First, to the investigation of Richards you propose, I think we should add some consideration of the American Studies types that Graff finds it difficult to incorporate in his account of mid-century English, such that he has to loop back and tell the story again in the chapter “The Promise of American Literature Studies.” There, Graff identifies an alternative trajectory despised by Northrop Frye for its interdisciplinarity in 1957 and identifiable as early as 1948 in Stanley Edgar Hyman’s The Armed Vision, which characterizes “‘modern criticism’ as ‘the organized use of non-literary techniques and bodies of knowledge to obtain insights into literature‘” (Graff 209-10). We should look at Hyman. Graff also makes much of the difference between V. L. Parrington’s Main Currents in American Thought (1927-30), which treated literary works part of a broader intellectual history, and F.O. Mattheissen (and numerous others listed on page 216) who “conceived the organic structure of a literary work as a microcosm of collective psychology or myth and thus made New Criticism into a method of cultural analysis” (217). Tellingly missing from Graff’s English- and university- centered story are at least two influential humanists of the 1920s and 30s who wrote broadly on US culture and are looked to as generative in a number of disciplines: Lewis Mumford and Gilbert Seldes. I read a lot of this stuff back in the day, and would welcome a chance to revisit it. Also worth reevaluating from the vantage of the present is Graff’s conclusion that this entire trajectory is one of “‘patterned isolation’.” As he sees it, “cultural history” failed “to become a centralizing context,” and this “created a vacuum that was readily filled by an attenuated New Criticism of explication for explication’s sake” (225). If we shift our attention from the evils and virtues of New Criticism to the problem of when and how the study of “literature” seems to equal the study of “culture” or the “humanist” approach to it, I suspect this history will look rather different.
Second, I agree that we need follow this through the “1960s-80s debates concerning the hold of great English books on undergraduate education” as you state. I think as a result of those debates English Departments become more powerful than ever before, even if less coherently organized around a single literary mission. This was the period that invented the version of the English Department we now inhabit, which simultaneously claims that all of “culture” is within its purview and purports to be the special custodian of a distinctly literary knowledge and heritage. Key intellectual developments encouraged this state of affairs. For example, we’ve discussed already the importation of formalisms and structuralisms that allowed English professors to define themselves as experts in “narrative” or “texts” and authorized transposition of procedures for reading novels or poems onto any expressive medium.
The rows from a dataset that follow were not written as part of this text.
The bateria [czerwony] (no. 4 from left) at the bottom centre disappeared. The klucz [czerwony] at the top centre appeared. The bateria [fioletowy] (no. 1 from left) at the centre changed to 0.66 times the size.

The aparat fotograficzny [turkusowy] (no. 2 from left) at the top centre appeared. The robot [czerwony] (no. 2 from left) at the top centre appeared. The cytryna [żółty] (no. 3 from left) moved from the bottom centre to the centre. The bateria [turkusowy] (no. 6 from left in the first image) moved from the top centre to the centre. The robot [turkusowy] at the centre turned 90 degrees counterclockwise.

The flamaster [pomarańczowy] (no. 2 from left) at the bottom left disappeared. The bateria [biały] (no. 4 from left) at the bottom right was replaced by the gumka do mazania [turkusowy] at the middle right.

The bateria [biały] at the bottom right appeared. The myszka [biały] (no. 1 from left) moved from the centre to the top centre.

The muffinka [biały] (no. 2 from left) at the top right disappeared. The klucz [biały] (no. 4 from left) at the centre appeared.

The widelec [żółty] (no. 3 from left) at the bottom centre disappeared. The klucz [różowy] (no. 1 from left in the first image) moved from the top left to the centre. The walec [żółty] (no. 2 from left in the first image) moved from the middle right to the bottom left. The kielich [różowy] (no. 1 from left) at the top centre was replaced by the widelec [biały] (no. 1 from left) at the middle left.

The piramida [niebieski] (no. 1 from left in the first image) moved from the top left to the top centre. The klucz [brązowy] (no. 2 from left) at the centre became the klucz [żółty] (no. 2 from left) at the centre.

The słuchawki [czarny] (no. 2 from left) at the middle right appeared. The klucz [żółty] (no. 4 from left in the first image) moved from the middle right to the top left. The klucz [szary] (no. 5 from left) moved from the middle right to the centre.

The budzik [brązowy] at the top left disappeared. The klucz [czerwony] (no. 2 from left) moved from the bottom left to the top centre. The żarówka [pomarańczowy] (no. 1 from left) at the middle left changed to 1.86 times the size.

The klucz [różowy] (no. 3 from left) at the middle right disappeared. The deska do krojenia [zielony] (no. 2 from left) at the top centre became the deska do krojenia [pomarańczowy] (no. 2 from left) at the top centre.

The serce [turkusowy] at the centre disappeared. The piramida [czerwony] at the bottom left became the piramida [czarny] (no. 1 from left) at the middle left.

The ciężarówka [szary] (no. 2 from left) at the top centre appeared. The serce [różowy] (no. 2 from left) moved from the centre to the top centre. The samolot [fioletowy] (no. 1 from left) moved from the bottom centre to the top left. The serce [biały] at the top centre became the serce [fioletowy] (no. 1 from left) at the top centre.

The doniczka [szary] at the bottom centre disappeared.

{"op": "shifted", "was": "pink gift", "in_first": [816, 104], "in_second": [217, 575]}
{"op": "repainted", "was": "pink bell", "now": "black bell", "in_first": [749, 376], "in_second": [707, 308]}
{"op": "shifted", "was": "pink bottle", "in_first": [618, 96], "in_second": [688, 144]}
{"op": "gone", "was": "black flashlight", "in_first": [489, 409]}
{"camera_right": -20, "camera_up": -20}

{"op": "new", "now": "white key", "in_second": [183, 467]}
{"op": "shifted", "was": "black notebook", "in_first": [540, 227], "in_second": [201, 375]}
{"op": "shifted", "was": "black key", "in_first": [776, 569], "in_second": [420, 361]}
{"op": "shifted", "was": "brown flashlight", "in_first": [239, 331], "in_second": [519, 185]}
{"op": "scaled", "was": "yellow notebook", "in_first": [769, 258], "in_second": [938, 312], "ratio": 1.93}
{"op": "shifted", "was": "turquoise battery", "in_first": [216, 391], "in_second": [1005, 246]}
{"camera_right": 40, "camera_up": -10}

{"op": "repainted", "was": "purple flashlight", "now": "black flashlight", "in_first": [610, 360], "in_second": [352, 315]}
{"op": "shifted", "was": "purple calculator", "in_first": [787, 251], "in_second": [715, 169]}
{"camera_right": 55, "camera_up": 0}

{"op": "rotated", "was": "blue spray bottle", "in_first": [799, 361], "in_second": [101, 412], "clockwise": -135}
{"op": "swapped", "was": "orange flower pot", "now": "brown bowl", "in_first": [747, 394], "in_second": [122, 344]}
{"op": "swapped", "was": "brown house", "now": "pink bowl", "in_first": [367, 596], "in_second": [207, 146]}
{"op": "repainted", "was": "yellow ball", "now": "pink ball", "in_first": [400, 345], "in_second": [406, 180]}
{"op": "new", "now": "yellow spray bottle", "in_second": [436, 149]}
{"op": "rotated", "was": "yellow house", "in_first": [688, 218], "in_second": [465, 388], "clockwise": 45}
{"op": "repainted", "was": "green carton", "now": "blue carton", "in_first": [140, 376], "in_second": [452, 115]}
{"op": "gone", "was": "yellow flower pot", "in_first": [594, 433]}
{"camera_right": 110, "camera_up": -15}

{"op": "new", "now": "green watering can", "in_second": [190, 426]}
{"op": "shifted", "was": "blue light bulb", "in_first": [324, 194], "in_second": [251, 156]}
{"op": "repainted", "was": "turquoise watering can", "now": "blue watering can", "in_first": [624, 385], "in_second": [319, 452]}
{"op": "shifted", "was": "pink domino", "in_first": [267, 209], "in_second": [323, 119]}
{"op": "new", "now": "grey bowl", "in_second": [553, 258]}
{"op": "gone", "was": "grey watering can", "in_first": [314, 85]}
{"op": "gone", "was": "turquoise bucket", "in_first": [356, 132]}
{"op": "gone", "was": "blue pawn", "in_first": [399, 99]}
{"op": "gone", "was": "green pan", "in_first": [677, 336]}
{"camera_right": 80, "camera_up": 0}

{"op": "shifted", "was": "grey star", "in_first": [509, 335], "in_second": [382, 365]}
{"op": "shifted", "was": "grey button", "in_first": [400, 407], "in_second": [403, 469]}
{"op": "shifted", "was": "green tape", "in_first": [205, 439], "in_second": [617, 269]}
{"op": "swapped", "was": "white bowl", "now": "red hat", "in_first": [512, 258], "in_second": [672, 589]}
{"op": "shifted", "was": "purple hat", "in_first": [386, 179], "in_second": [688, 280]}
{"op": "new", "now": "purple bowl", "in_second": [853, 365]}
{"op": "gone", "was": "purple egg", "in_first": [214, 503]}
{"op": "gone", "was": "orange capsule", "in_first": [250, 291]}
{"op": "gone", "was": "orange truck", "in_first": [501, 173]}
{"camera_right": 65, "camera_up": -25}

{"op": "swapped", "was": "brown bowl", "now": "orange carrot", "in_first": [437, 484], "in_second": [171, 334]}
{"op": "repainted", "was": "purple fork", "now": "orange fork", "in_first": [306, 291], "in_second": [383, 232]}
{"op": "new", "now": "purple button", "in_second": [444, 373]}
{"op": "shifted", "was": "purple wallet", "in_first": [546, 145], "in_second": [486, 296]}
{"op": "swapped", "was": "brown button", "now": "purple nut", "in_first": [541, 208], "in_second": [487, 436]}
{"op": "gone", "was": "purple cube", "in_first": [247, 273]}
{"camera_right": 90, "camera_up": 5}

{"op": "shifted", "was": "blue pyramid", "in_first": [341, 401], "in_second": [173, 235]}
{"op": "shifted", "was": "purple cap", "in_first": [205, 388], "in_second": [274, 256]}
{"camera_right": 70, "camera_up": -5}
But there is another, perhaps less familiar, way to tell this tale. Big English departments are administratively convenient. They have lower overhead costs than creating numerous small “studies” departments or programs. It is much easier to develop and offer new courses under the umbrella of an established department than it is to secure the approvals necessary for new requirements and programs; and when departments are large this can happen without requiring revision of a shared curriculum–teaching can be distributed to allow the unit to pursue several agendas at once, although some will likely seem more central or legitimate than others. Simply put: I’m suggesting that we make organizational scale a factor in our analysis. Surely it must be possible to get some comparative numbers on the sizes of humanities departments and programs for, say, the last 75 years. I suspect these numbers will show that the growth in areas like Women’s Studies, Southern Studies, and African-American Studies was accompanied by an increase in the size of English departments (and thus their institutional importance). If, as I also suspect, growth in these areas made English relatively larger than, say, Art History or Comparative Literature, than many of the organizational dynamics of the humanities can be thought of as problems of scale.
A note on the Lippmann-Dewey debate. I warn you that I may feel compelled to bring this up again despite the fact that you are tired of hearing me prattle on about it. The debate was an absolutely formative argument of the 1920s, and it also demonstrates some of our overarching claims about intellectual life between the wars: what would later be seen as very different disciplines (philosophy, sociology, mass comm, education leadership) intersect there, the argument crossed over from the popular press to academe and was broadly influential, and the problem of “mass culture” animates it.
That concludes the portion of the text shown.